In fig 4 above, we saw that a C2 uncorrectable error comes from C1 frames spaced every 4 frames (for our little burst error). The byte sequences taking part into the C2 error are 3, 4, or 5 bytes long according to the C2 error correction strategy, with byte orders following each other. Thus the first and last byte orders, will be of the same parity for 3 and 5 bytes sequences, and of an opposite parity for 4 bytes sequences. Those bytes are at the beginning and at the end of the error. Thus if we consider an EFM error with the smallest necessary number of frames in order to generate a C2 error, those bytes will be into the combed parts in the C1 stage. EFM errors of 8, 12, and 16 frames will generate C1 errors of 9, 13, and 17 frames, but with the first and the last ones combed.
Since the last C1 erroneous frame will have the odd bytes affected while the first will have the even ones, the result will depend on the parity of the first and last byte in the sequence generating the C2 error.
If the parity is the same (sequences of 3 or 5 bytes), when the first byte of the sequence is wrong (even position), the last is right (still even position), and conversely. Thus no C2 error is generated. Let’s see what happens if one more frame is wrong. Every sequence beginning with an even byte is wrong, because now, the last frame of the last byte of the sequence is completely wrong. But it is also true for sequences beginning in the second frame, and finishing with an odd byte.
Let’s add another column in the Excel file, with an additional delay of 12 mono samples for sequences beginning with an odd byte. Here are the results :

Delays for a 9 frames EFM burst error (with three wrong C2 bytes and using EFM info)
Error pattern for a 9 frames EFM burst error (with three wrong C2 bytes and using EFM info)

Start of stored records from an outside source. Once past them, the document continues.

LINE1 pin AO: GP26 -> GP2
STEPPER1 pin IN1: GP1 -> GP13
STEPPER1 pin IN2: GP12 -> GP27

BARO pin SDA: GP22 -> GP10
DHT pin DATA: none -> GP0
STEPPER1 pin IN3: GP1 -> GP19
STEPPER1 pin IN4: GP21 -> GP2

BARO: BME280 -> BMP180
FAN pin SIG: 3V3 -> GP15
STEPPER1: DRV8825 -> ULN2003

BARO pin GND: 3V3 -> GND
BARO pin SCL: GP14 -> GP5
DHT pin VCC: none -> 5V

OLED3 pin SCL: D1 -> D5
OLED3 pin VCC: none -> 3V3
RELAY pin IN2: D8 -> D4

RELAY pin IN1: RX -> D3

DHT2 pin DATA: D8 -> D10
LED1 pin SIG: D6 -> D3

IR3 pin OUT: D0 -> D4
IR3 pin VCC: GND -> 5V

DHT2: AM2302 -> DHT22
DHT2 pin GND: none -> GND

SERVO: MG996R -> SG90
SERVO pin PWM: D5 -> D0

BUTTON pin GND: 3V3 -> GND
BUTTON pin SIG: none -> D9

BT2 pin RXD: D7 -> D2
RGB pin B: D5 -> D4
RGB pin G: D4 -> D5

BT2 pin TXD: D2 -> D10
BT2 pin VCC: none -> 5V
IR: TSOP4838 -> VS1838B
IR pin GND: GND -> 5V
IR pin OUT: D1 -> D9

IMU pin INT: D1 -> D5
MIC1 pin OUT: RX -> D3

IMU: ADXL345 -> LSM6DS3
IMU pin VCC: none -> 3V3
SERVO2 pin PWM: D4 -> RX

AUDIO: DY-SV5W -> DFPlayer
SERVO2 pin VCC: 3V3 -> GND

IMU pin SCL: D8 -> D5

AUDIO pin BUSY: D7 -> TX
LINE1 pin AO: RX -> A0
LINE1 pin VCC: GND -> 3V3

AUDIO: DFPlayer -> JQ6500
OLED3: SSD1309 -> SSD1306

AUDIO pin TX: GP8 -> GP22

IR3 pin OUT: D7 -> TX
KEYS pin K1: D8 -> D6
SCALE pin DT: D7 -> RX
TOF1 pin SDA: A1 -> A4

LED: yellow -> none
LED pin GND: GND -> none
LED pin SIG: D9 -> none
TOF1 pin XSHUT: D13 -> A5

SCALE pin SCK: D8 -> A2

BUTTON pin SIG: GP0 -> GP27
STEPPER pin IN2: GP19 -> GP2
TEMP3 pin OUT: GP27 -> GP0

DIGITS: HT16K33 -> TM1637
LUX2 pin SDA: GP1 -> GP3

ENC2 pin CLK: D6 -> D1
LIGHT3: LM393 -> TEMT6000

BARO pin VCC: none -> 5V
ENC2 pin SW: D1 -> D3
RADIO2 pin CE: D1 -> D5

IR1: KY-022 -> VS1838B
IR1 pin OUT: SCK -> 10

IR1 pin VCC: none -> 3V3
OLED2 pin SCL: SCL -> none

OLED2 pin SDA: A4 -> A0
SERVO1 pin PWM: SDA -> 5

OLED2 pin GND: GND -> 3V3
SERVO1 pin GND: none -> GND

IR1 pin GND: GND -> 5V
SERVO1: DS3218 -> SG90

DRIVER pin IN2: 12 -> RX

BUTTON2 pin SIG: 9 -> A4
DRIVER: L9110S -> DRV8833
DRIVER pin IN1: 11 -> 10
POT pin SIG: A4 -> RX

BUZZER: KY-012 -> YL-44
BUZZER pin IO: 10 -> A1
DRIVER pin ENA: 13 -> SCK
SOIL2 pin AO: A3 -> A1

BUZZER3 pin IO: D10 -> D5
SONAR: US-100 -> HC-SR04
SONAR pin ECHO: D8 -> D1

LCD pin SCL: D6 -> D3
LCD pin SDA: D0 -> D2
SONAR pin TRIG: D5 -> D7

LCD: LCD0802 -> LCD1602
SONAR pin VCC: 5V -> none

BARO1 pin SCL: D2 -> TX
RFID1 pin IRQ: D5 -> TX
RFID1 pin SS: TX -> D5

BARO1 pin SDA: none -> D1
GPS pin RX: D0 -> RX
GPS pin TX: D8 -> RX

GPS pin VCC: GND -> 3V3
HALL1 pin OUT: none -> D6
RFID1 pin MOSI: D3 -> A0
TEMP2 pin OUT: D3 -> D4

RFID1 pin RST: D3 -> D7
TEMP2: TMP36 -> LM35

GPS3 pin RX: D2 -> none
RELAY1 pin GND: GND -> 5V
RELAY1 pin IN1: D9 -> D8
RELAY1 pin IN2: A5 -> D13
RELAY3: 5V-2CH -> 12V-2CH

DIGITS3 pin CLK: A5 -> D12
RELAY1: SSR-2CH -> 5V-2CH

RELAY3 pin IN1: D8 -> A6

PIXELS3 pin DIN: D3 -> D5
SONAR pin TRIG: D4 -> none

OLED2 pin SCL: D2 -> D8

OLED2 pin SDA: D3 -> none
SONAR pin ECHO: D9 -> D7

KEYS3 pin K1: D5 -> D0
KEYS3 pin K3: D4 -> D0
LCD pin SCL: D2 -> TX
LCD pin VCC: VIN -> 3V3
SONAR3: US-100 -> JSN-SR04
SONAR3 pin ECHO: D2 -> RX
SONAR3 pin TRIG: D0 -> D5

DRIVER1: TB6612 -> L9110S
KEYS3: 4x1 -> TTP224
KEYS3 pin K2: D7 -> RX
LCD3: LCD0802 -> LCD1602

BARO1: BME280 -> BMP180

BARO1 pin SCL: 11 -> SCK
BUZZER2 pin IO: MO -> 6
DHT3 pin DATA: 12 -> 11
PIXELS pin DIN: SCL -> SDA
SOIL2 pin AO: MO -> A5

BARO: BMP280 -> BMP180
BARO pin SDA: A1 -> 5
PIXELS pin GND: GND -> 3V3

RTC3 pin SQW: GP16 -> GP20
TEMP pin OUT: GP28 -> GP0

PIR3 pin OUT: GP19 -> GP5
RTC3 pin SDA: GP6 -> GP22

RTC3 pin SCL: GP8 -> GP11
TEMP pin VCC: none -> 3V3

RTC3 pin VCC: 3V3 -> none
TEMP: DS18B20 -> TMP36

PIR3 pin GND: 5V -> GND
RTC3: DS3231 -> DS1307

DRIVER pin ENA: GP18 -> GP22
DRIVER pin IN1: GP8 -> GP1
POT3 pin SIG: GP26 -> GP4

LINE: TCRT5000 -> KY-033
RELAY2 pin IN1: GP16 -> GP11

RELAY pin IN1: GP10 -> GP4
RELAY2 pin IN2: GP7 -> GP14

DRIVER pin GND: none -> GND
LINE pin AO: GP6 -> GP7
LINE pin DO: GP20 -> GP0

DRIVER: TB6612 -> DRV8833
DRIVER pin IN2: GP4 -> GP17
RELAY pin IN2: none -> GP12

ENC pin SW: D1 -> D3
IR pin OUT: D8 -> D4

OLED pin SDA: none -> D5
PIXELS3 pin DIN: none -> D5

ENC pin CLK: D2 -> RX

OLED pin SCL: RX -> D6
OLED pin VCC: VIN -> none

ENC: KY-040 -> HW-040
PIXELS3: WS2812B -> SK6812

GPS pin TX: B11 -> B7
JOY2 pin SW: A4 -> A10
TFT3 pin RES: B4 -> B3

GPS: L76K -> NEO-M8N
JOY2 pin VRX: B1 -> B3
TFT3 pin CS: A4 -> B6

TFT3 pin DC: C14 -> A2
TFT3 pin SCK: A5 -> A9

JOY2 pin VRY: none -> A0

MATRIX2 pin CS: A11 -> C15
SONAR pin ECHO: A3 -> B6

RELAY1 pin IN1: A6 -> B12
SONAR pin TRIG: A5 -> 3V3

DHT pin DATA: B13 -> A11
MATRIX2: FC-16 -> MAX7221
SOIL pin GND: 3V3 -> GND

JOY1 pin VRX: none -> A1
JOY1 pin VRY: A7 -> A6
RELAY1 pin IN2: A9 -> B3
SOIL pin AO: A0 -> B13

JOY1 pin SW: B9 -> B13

Delays for a 17 frames EFM burst error (with five wrong C2 bytes and using EFM info)
Error pattern for a 17 frames EFM burst error (with five wrong C2 bytes and using EFM info)

We can see that they look like the ones without the use of EFM info, but with every other group of three wrong samples shifted one frame (6 stereo samples) to the left.
The case with four wrong bytes is different, because, as the first and last byte of each sequence have opposite parities, when only 12 EFM frames are affected, the wrong byte sequences beginning in the first combed C1 frame will also finish on wrong bytes in the 13^th frame, that is also combed. Thus in this case, we will get half of the sequences that are wrong without using EFM info. Here is the resulting pattern :

Delays for a 12 frames EFM burst error (with four wrong C2 bytes and using EFM info)
Error pattern for a 12 frames EFM burst error (with four wrong C2 bytes and using EFM info)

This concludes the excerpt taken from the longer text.